A critical element to the sustaining power and long-term, mutual success of this landmark public-private partnership is regular and open communication and shared management. An industry advisory committee, called the Endowment Advisory Committee (EAC), comprising seven industry appointees, works closely with the Dean of the College of Agricultural, Human, and Natural Resource Sciences to ensure the investment is maximized for the benefit of Washington tree fruit growers. Each endowment will be governed by a specific gift use agreement, which the EAC will develop jointly with WSU. In addition, the EAC will participate in annual program reviews and members will sit on selection committees recruiting new WSU hires.
There is no doubt that Washington tree fruit and allied industries are investing in their future. As both the research and technology enterprise is expanded over the next eight years and through partnership with faculty already at WSU, regionally adapted discoveries and innovations will help keep Washington growers profitable and sustainable. With this news, you might be saying to yourself, “Hey, that’s great for Washington tree fruit growers, but how does that help me?” In simple terms, there is a multiplier effect. New scientific discoveries, resulting technologies, and applications to solve tree fruit industry problems will eventually transcend the geographic boundaries of the state of Washington — especially in the current information age that we live in with the Internet. Further, given the enhanced emphasis of specialty crops in the 2014 Farm Bill, new and expanded multistate, multidisciplinary research and Extension teams will be developed to address national industry-relevant problems. The bottom line is that with more brain power, more financial resources, enhanced facilities, and strengthened existing or new partnerships, the tree fruit industry nationally will be poised to make significant advances and enhance our global competitiveness.
Land grant universities across the U.S. continue to face fiscal challenges. Many, including WSU, have chosen to raise tuition fees and increase student enrollment. However, these funds are typically not linked to direct support for agricultural research and Extension. With diminished support at the national and especially the state level to support traditional agricultural research and Extension activities, many institutions are cutting back, merging, or eliminating programs and positions.

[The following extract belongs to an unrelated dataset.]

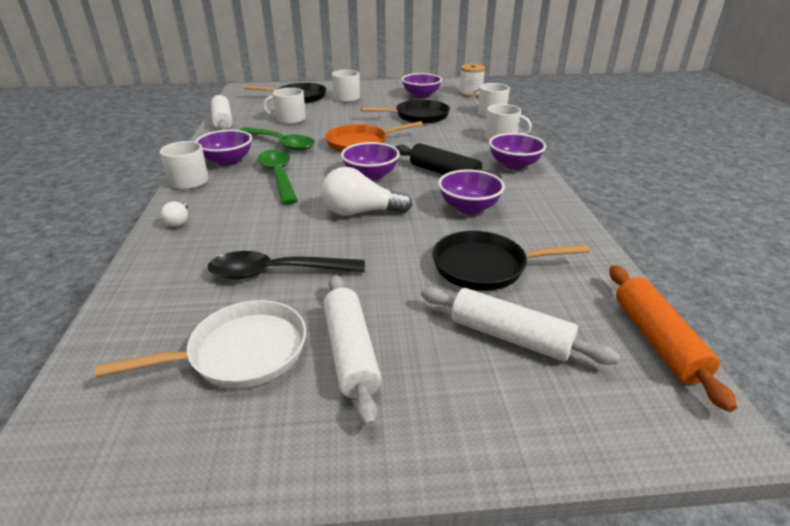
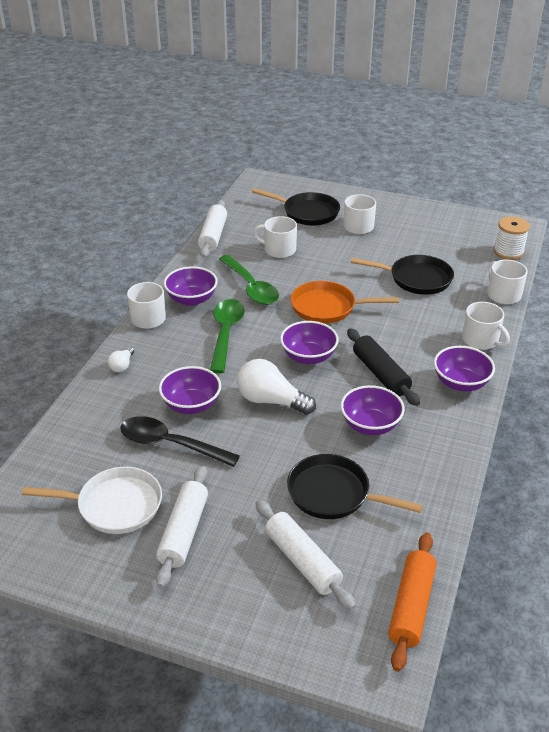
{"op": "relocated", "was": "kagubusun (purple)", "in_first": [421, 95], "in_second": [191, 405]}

The model that has been developed between the Washington tree fruit industry and WSU is one that has helped to overcome public funding trends. However, it has required the industry to invest in its own future. A similar effort in Michigan, led by Phil Korson (executive director, Michigan Cherry Committee) and others is gaining traction. Perhaps it is time to begin a conversation with growers and allied industry in your region/state, along with university and government officials, to explore the power of partnering in your neck of the woods.